Shia LaBeouf’s arrest after latest bizarre behaviour


Actor Shia LaBeouf, who starred in the Transformer movies and with Harrison Ford in Indiana Jones and the Kingdom of the Crystal Skull has been indicted on charges of disorderly conduct and harassment at a Broadway theatre.

LaBeouf, 28, did not enter a plea on five charges in the tiny, packed courtroom at Manhattan’s Midtown Community Court.

He was arrested on Thursday evening inside New York’s Studio 54, where police said he disturbed a performance of the musical Cabaret, used obscene language and became belligerent when security guards asked him to leave.

He was charged with two counts of disorderly conduct, one count of trespass, one count of criminal trespass and harassment in the second degree.

The hearing was adjourned until July 24 and LaBeouf was released on his own recognisance. All of the charges are misdemeanors or violations so the actor would face minimal or no jail time if convicted.

As a dishevelled-looking LaBeouf left the court alone wearing a bright blue T-shirt, ripped on one shoulder, and baggy pants, he made no comment to the mob of waiting photographers and reporters and walked briskly down the street.

The actor’s arrest is the latest bizarre behaviour from the former Disney star.
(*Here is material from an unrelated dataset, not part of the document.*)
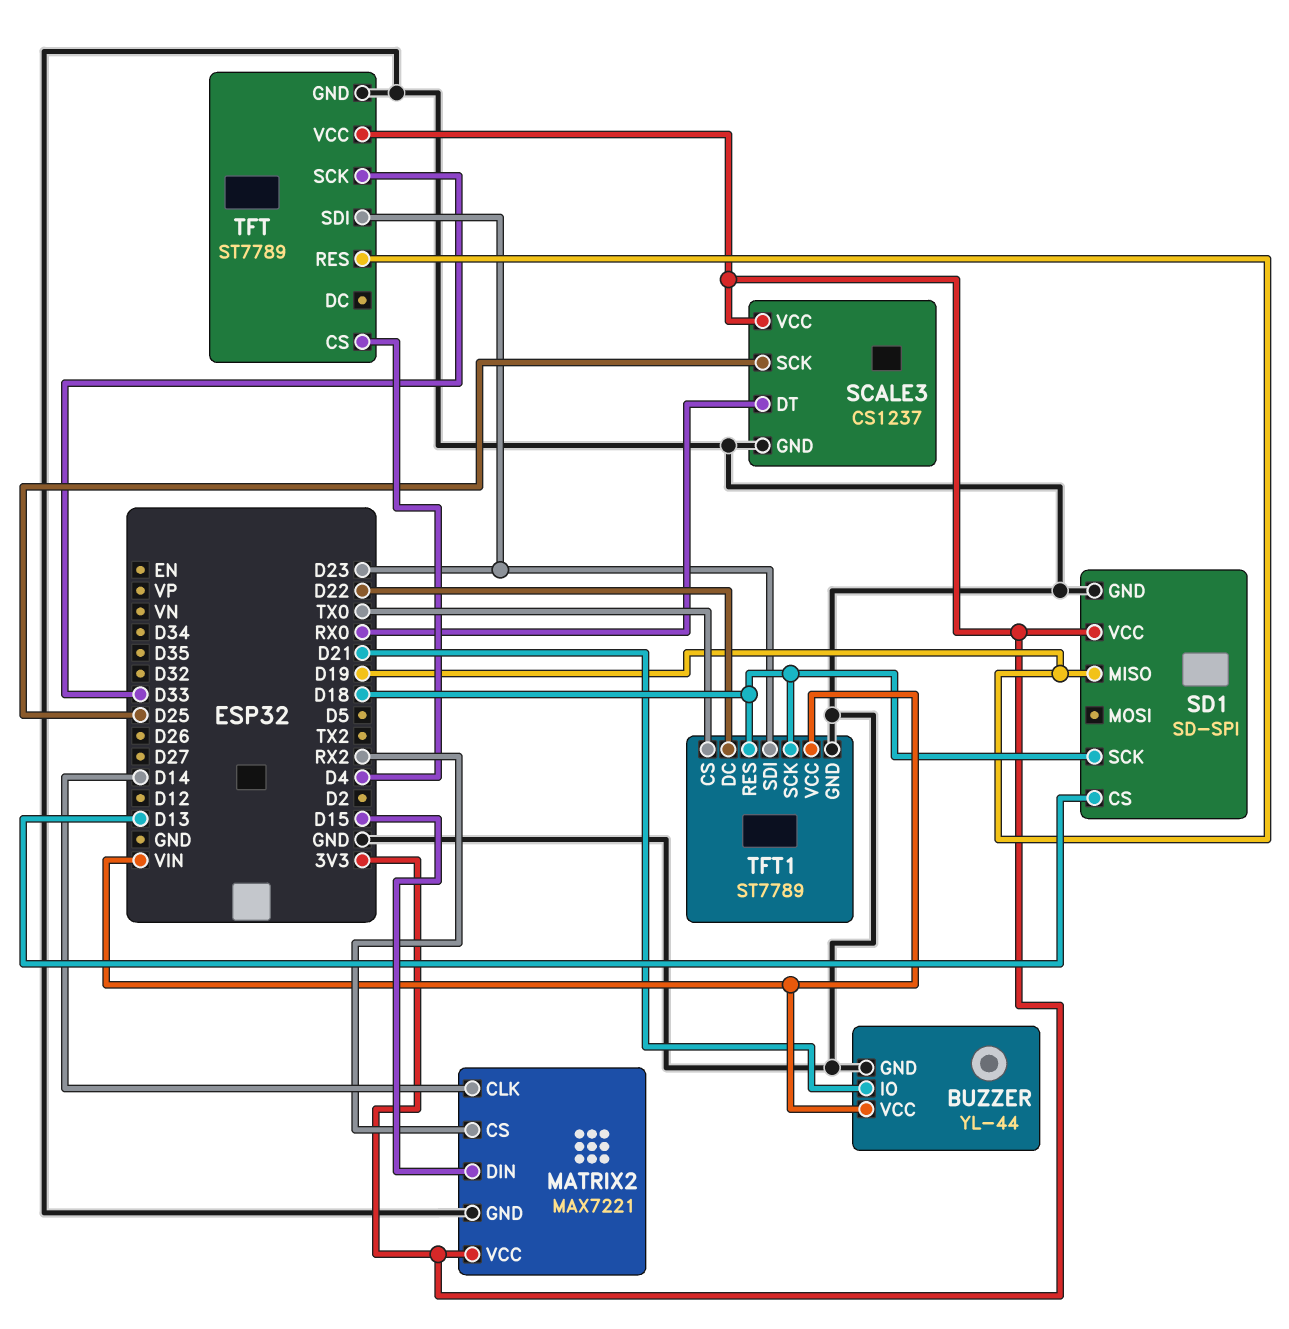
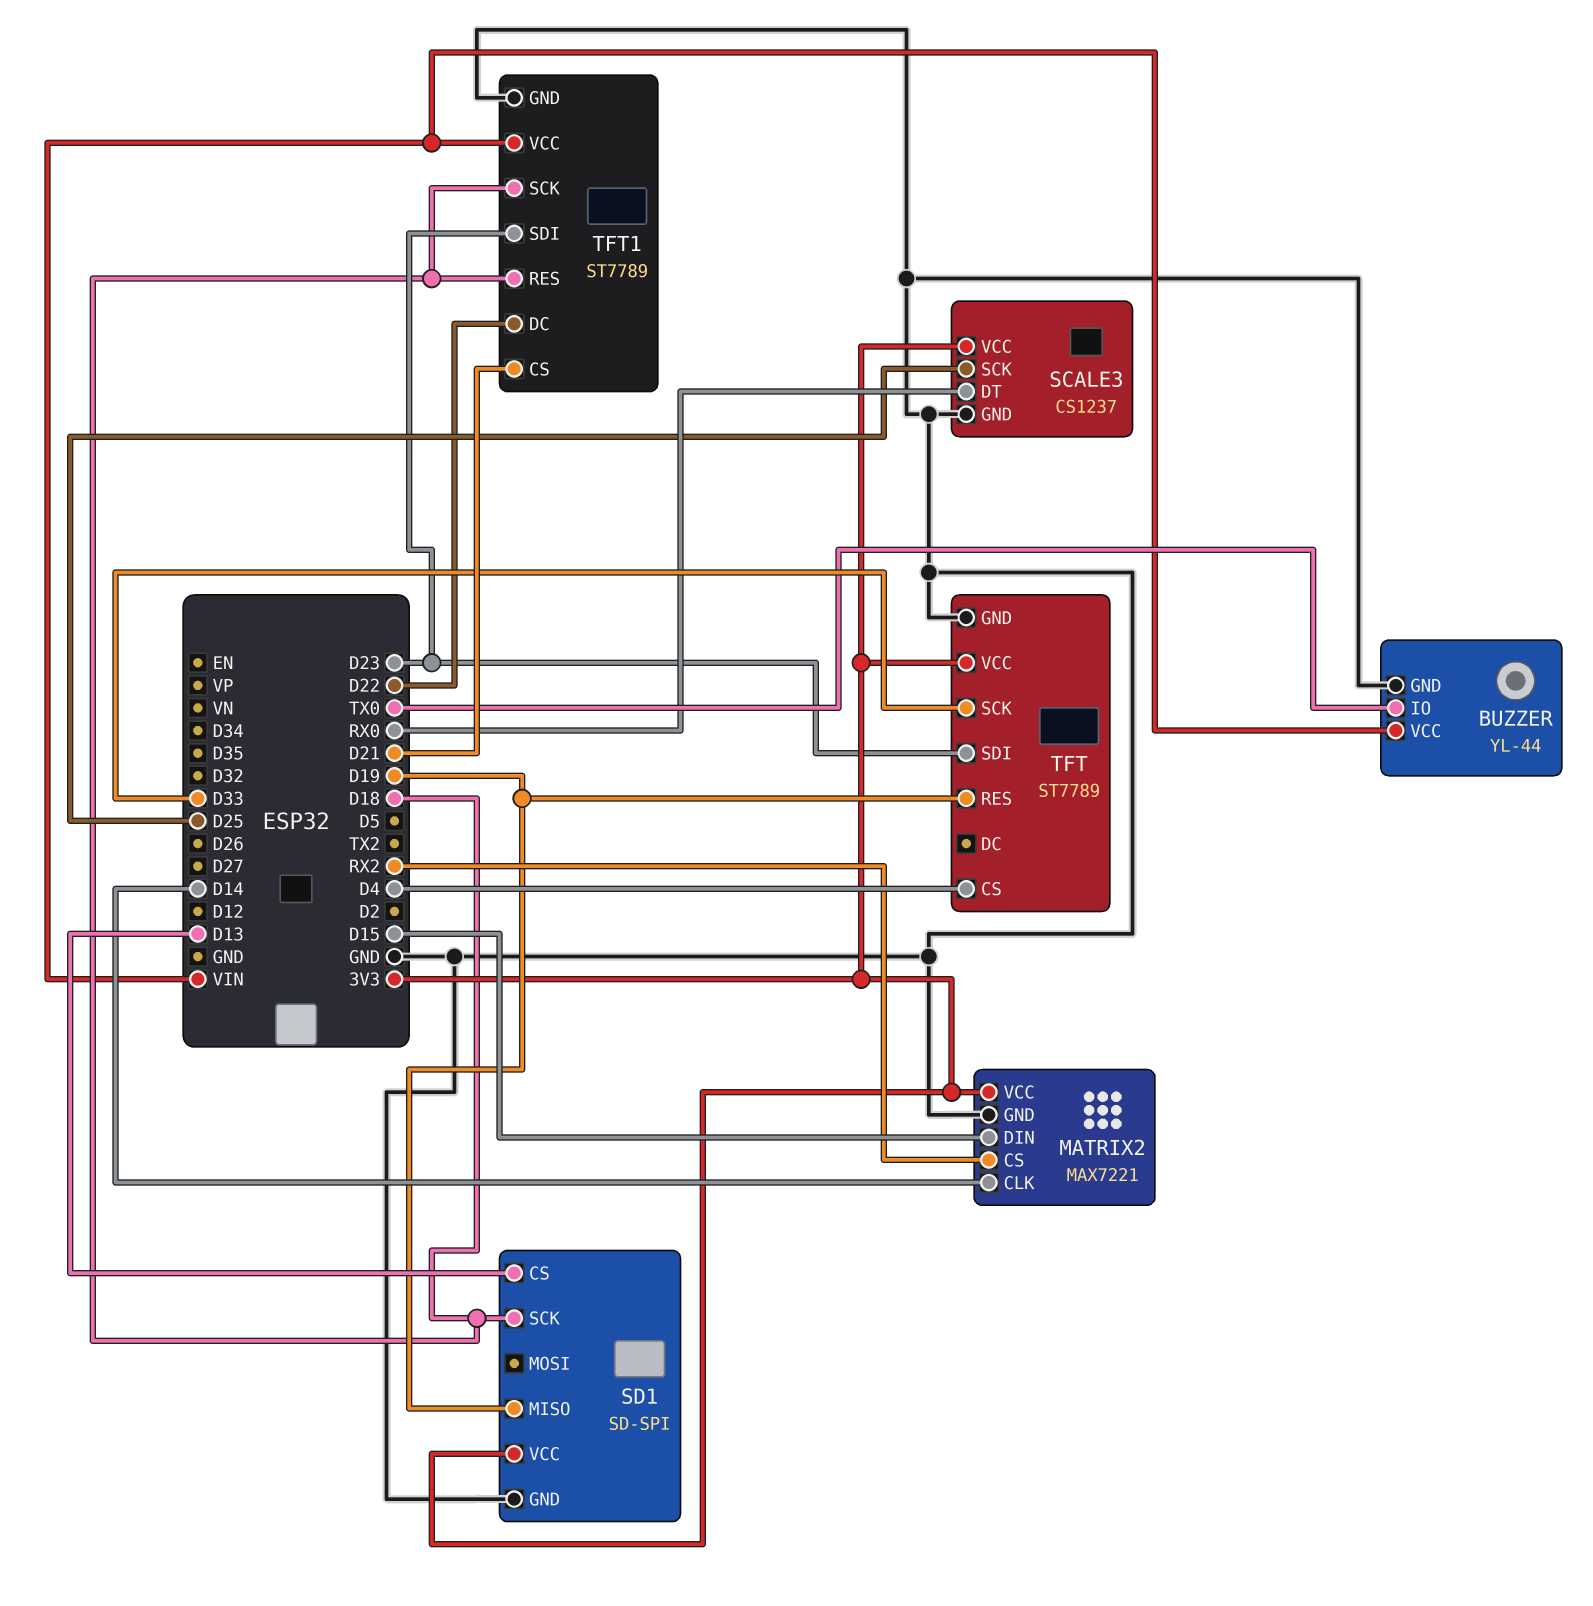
BUZZER pin IO: D21 -> TX0
TFT1 pin CS: TX0 -> D21

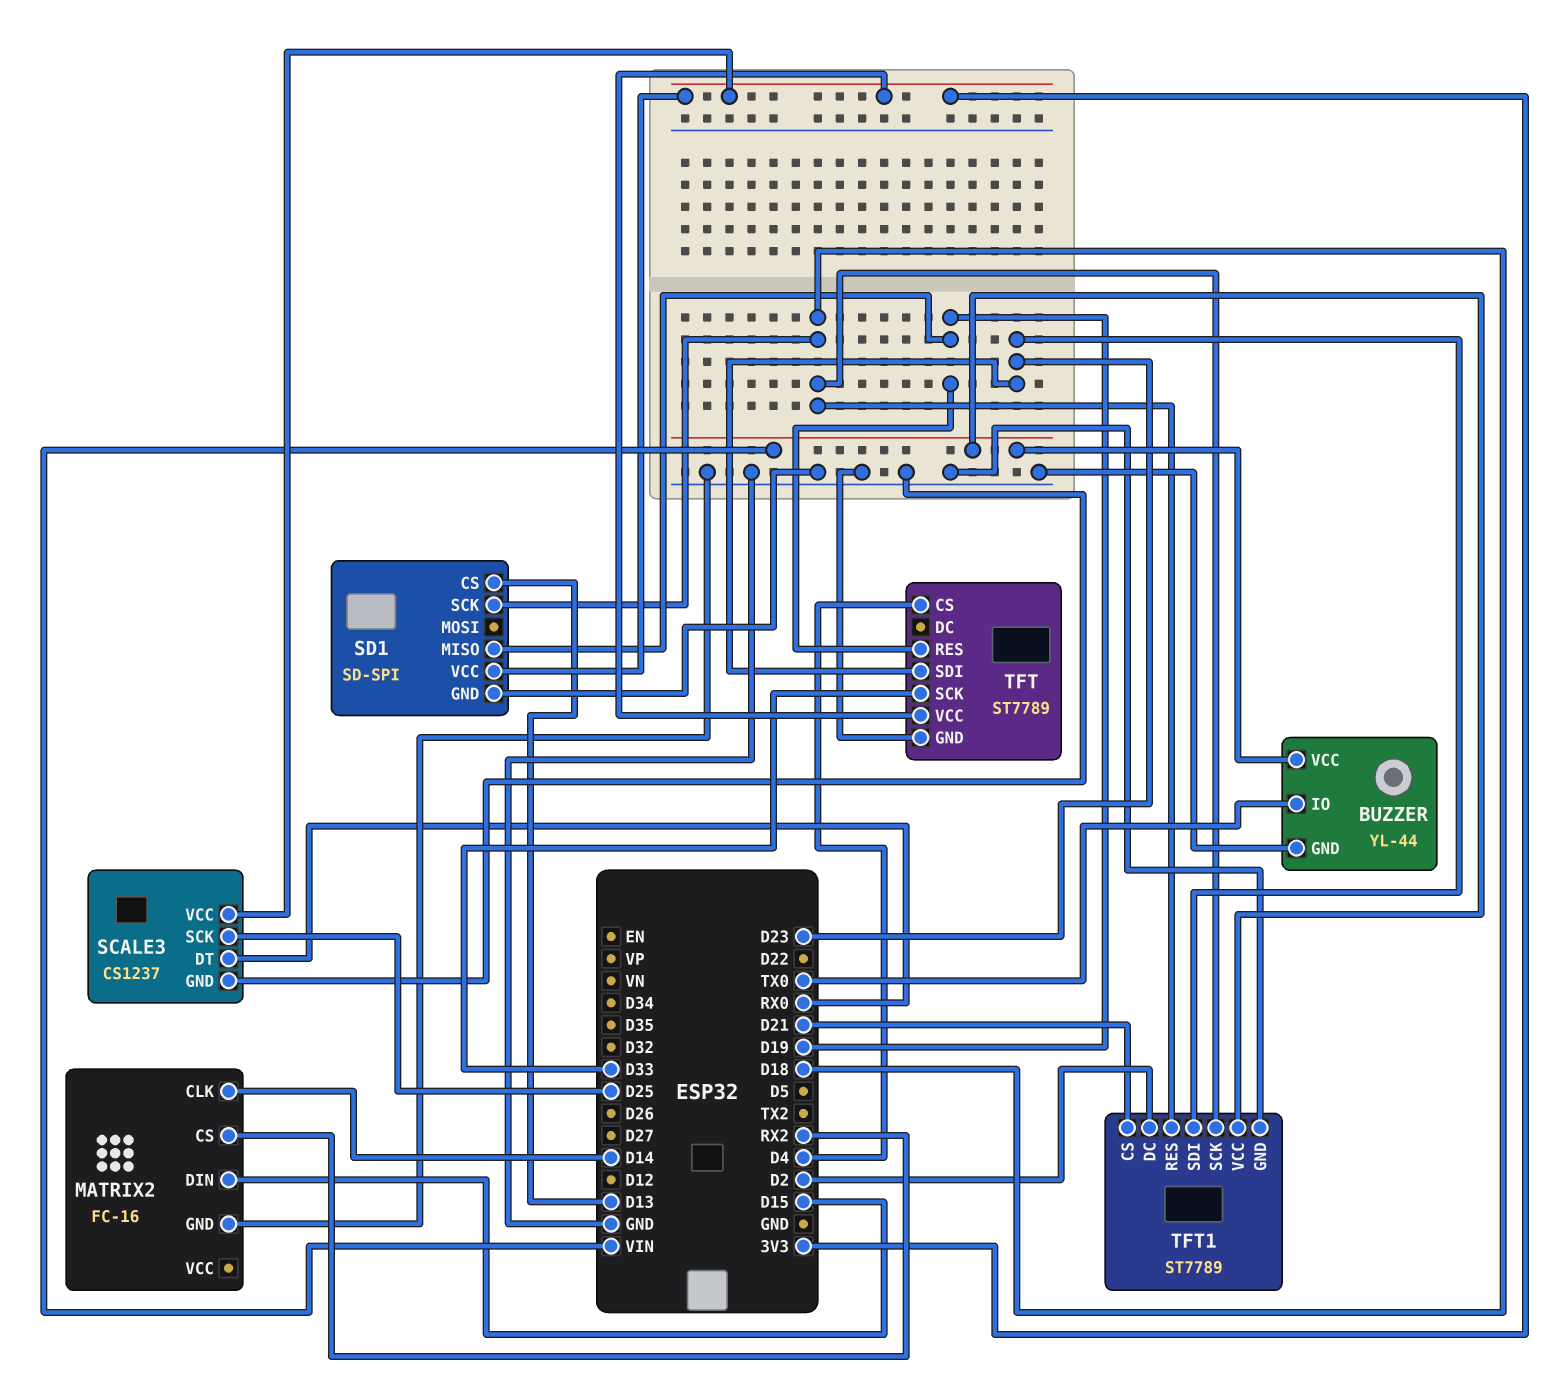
MATRIX2: MAX7221 -> FC-16
MATRIX2 pin VCC: 3V3 -> none
TFT1 pin DC: D22 -> D2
Earlier this year he walked out of a press conference and attended a red carpet premiere at the 64th Berlin International Film Festival to promote the movie Nymphomaniac Volume 1 wearing a brown paper bad saying “I Am Not Famous Anymore”.

In February he also set up an unusual art installation in a Los Angeles called #IAMSORRY in which visitors were asked to select a small item from a group of objects on a table and then escorted into a room where a silent LaBeouf sat wearing the a similar brown bag on his head.

He also apologised via Twitter to a graphic novelist whose work he was accused of plagiarising in his short film Howard Cantour.com.

LaBeouf, who was born and raised in California, starred in the popular Disney Channel series Even Stevens in the late 1990s and won an a Daytime Emmy for his role.

The actor also starred opposite Michael Douglas in 2010’s Wall Street: Money Never Sleeps and as a Depression-era bootlegger in the 2012 film Lawless.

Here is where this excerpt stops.